Gap acceptance theory was often criticized as its basic assumption is often inconsistent with the real world observation because some lane change behaviors occurred when only the lead or lag gap or even none of them are larger than the critical gap [14, 23, 24]. To overcome this deficiency, discrete choice models such as binary logit model were used by some researchers [14, 25–27]. Built upon a series of studies [9, 10, 28], a framework for merging behavior with latent plans was introduced by Choudhury et al. [29]. Normal merge, merge with courtesy, and forced merge were considered in this framework. However, Marczak et al. [14] pointed out that in this framework only accepted gaps were considered and rejected gaps were ignored; and some of the estimated coefficients in the model were not significant.

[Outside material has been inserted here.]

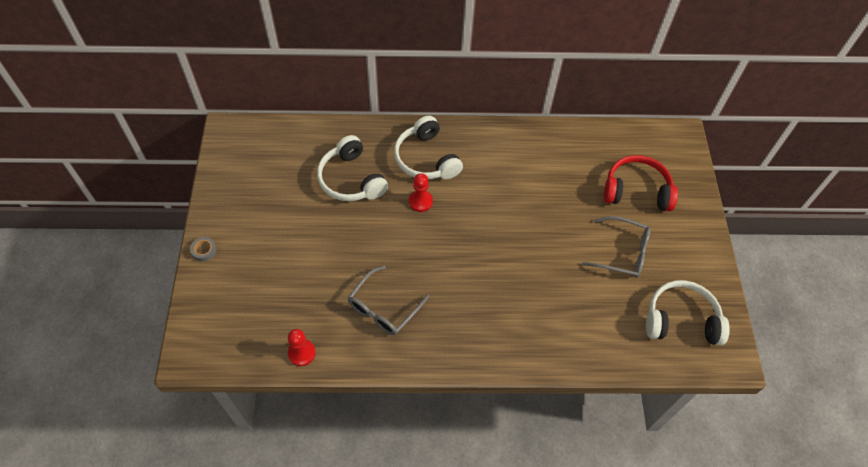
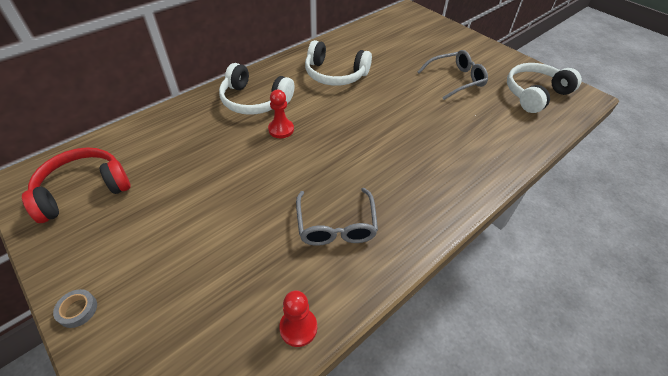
camera: 40 degrees left, 10 degrees down
(351, 179) = (200, 148): white headphones -> white headphones (335, 74)
(636, 191) = (420, 45): red headphones -> red headphones (83, 190)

Traffic behaviors are always uncertain and variable and heterogeneity cannot be ignored in traffic studies. Some studies investigated the heterogeneity among the macroscopic traffic flow [30, 31]. Others studied the heterogeneity in car following behaviors from microscopic viewpoint by deriving the joint distribution of model coefficients depending on an empirical basis [4, 5, 32–34]. However, only a few studies were found to investigate driver heterogeneity in lane changing models. A twostep clustering analysis was proposed by Li and Sun [35] to analyze heterogeneity of the merging maneuvers. However, this study ignored the heterogeneity during gap selection and decision process. An empirical analysis conducted by Daamen et al. [23] showed that different merging strategies might be adopted by different drivers under different traffic conditions. It has been pointed out by KeyvanEkbatani et al. [36] that different strategies might be used during gap selection process; however the sample size was too small to perform statistically relevant tests and build merging model.

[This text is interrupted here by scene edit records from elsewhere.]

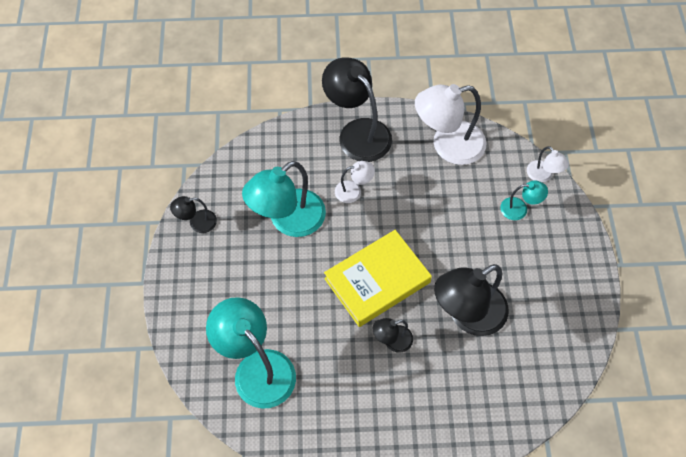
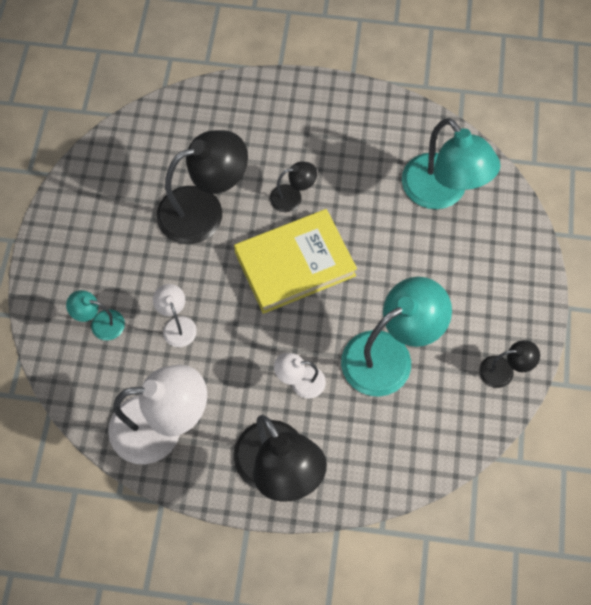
camera: 170 degrees left, 5 degrees up
(543, 176) = (54, 363): white lamp -> white lamp (177, 325)

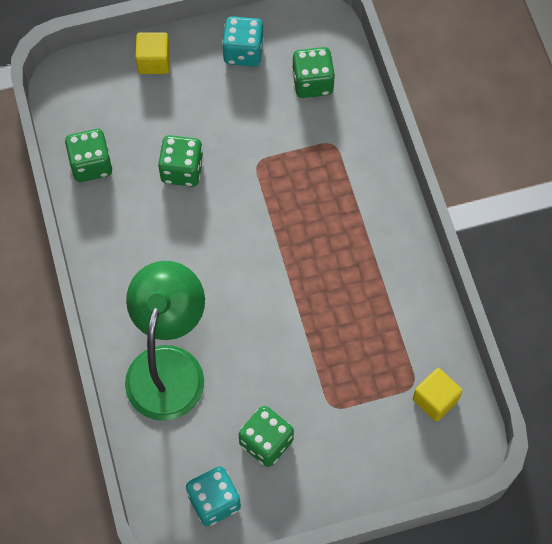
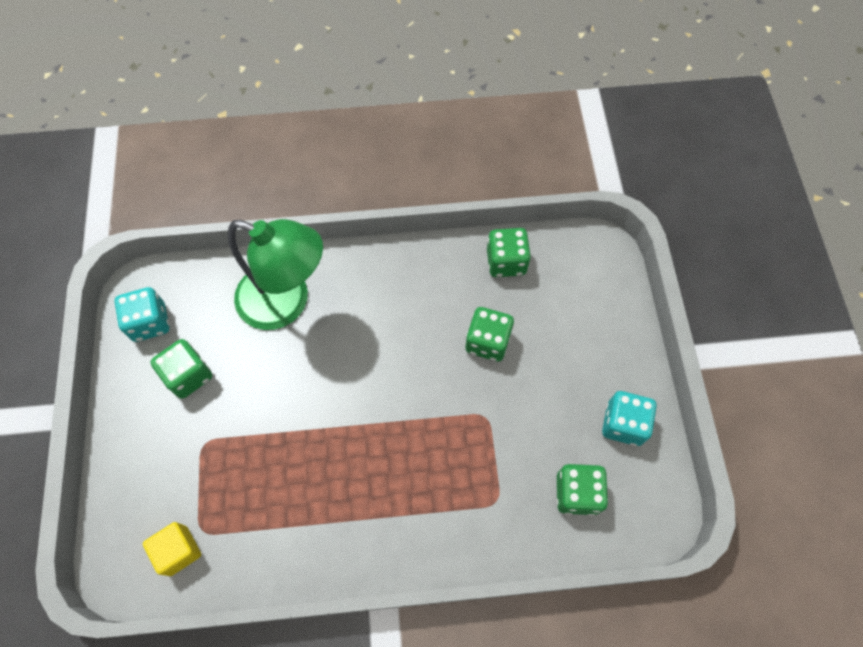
camera: 100 degrees right, 0 degrees up
(154, 61) = (618, 332): yellow cube -> none

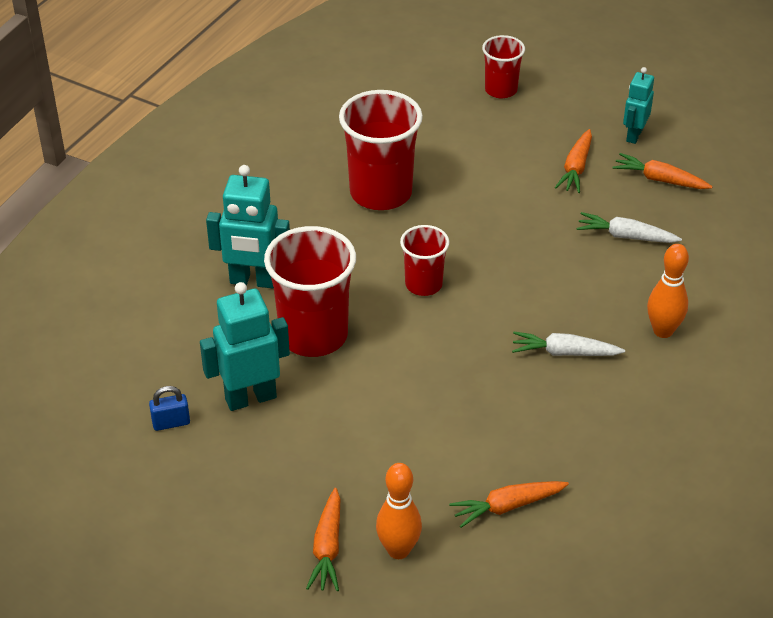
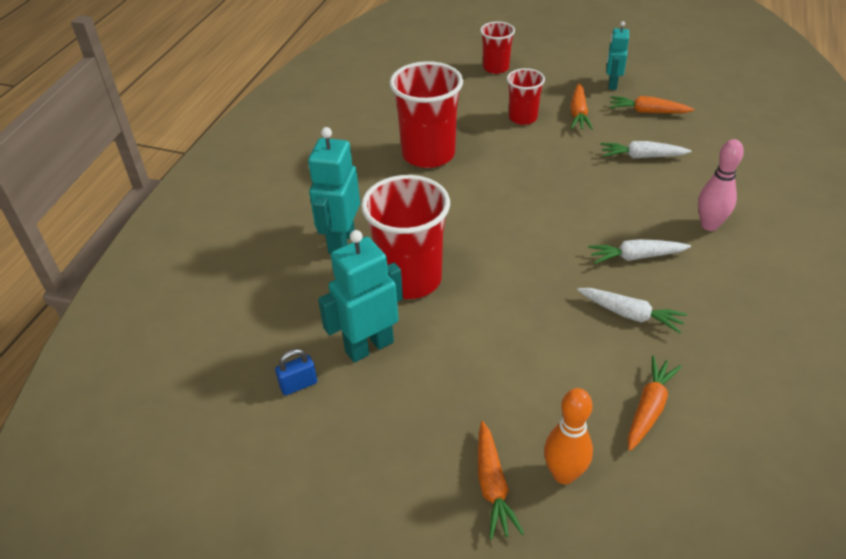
camera: 10 degrees left, 0 degrees up
(253, 281) = (341, 241): turquoise robot -> turquoise robot turned 105 degrees clockwise
(423, 284) = (491, 220): red cup -> red cup (523, 118)
(507, 506) = (649, 408): orange carrot -> orange carrot turned 150 degrees clockwise
(530, 413) = (630, 314): none -> white carrot
(663, 331) = (709, 225): orange bowling pin -> pink bowling pin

Thus, a FMLR model was introduced in this paper to model the gap selection behaviors during merging process and investigate the heterogeneity among merging drivers. The FMLR model takes the advantage of two techniques: clustering and regression analysis. The model naturally incorporates the unobserved heterogeneity into logistic regression model and automatically segments the drivers into different homogeneous populations. The proposed FMLR model can explain the different strategies in merging behaviors.
3. Data Preparation
The NGISM dataset has been widely used for traffic flow and traffic simulation studies and proved to have high accuracy. Thus, in this paper, the vehicle trajectory data in NGSIM dataset collected on a segment of southbound U.S. Highway 101 (Hollywood Freeway) in Los Angeles, CA, are chosen [37]. Figure 1 shows the site for U.S. Highway 101. This US101 section is 640 meters long and has five main lanes and one auxiliary lane. The vehicle trajectories were collected from 7:50 a.m. to 8:35 a.m. on June 15, 2005. The road section was covered by eight cameras and the dataset was updated at a resolution of 10 frames per second [7]. The dataset has three data subsets, all of which were collected in 15 minutes.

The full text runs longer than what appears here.